L'altro fronte mattutino sono le intercettazioni tra Scaramella e Guzzanti con la ricerca frenetica di una conferma alla ipotesi - poi non riversata nella relazione finale della commissione, mai approvata - di una indicazione che qualificasse Prodi se non come agente almeno in «friendly relation» con il servizio prima sovietico e poi russo. Scaramella interviene: «Forse attraverso me vogliono attaccare Guzzanti e Berlusconi. Ma è una strategia che franerà per strada».
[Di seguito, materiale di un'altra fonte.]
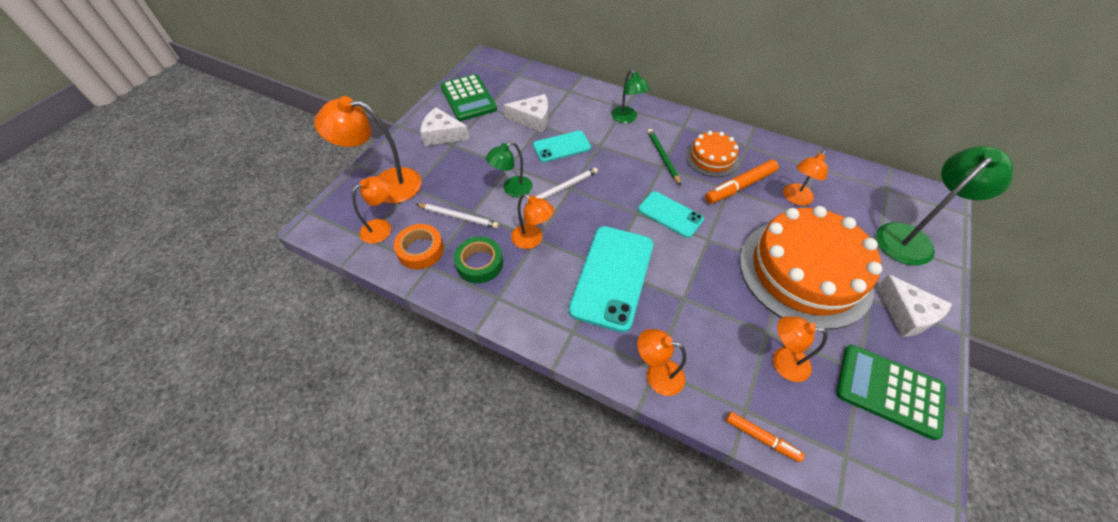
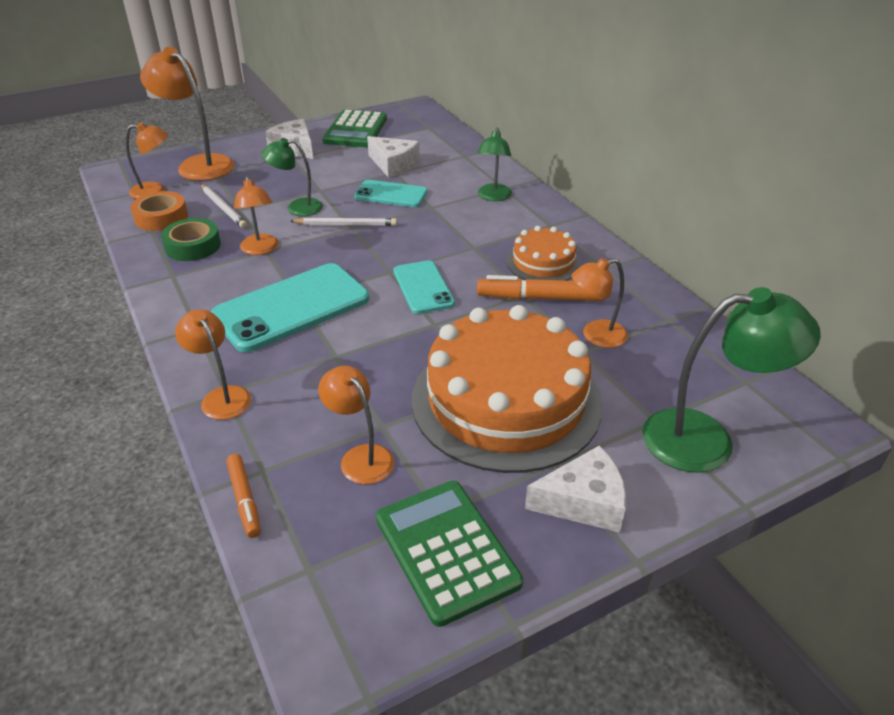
camera: 35 degrees right, 15 degrees down
(662, 157) = (486, 240): green pencil -> none
(907, 314) = (583, 501): white cheese -> white cheese turned 105 degrees counterclockwise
A Guzzanti replica il vicepresidente del Copaco, Gianclaudio Bressa (Ulivo): non c'è nulla da concordare, afferma, perchè l'ex presidente della Mitrokhin è stato convocato formalmente il 6 dicembre. Passa poco e Guzzanti scrive ai presidente delle Camere per chiedere di essere tutelato come parlamentare. In sostanza, Guzzanti afferma che l'accusa che gli si muove è di aver indagato su Prodi, cosa che conferma anche se aggiunge che le indagini sono state fatte con lealtà. «Ho raccolto notizie su Prodi ma in maniera chiara e trasparente. Non ho mai usato niente della commissione contro l'attuale maggioranza».
Una spiegazione che non convince affatto Piero Fassino, che invece paragona la Mitrokhin alla vicenda Telekom-Serbia. «E' stata perseguita un'azione di denigrazione personale e di destabilizzazione istituzionale con cui si puntava a colpire il centrosinistra e i suoi principali esponenti politici. Non sono più tollerabili reticenze e inaccettabili ambiguità». Dal centrodestra una debole difesa di Guzzanti e della sua offensiva a tutto campo.
Tra i possibili sviluppi in tempi brevi, almeno sul fronte giudiziario, l'ipotesi che i magistrati romani chiedano alla Giunta del Senato l'autorizzazione ad utilizzare nell'inchiesta le telefonate in cui, come interlocutore, compare Guzzanti. Tanto più dopo l'annuncio di Prodi che, da Palazzo Chigi, a sera fa sapere di avere dato mandato ai suoi legali «di procedere contro gli autori di dichiarazioni e di atti lesivi della sua dignità di cittadino e di rappresentante delle istituzioni in relazione al cosiddetto caso Mitrokhin».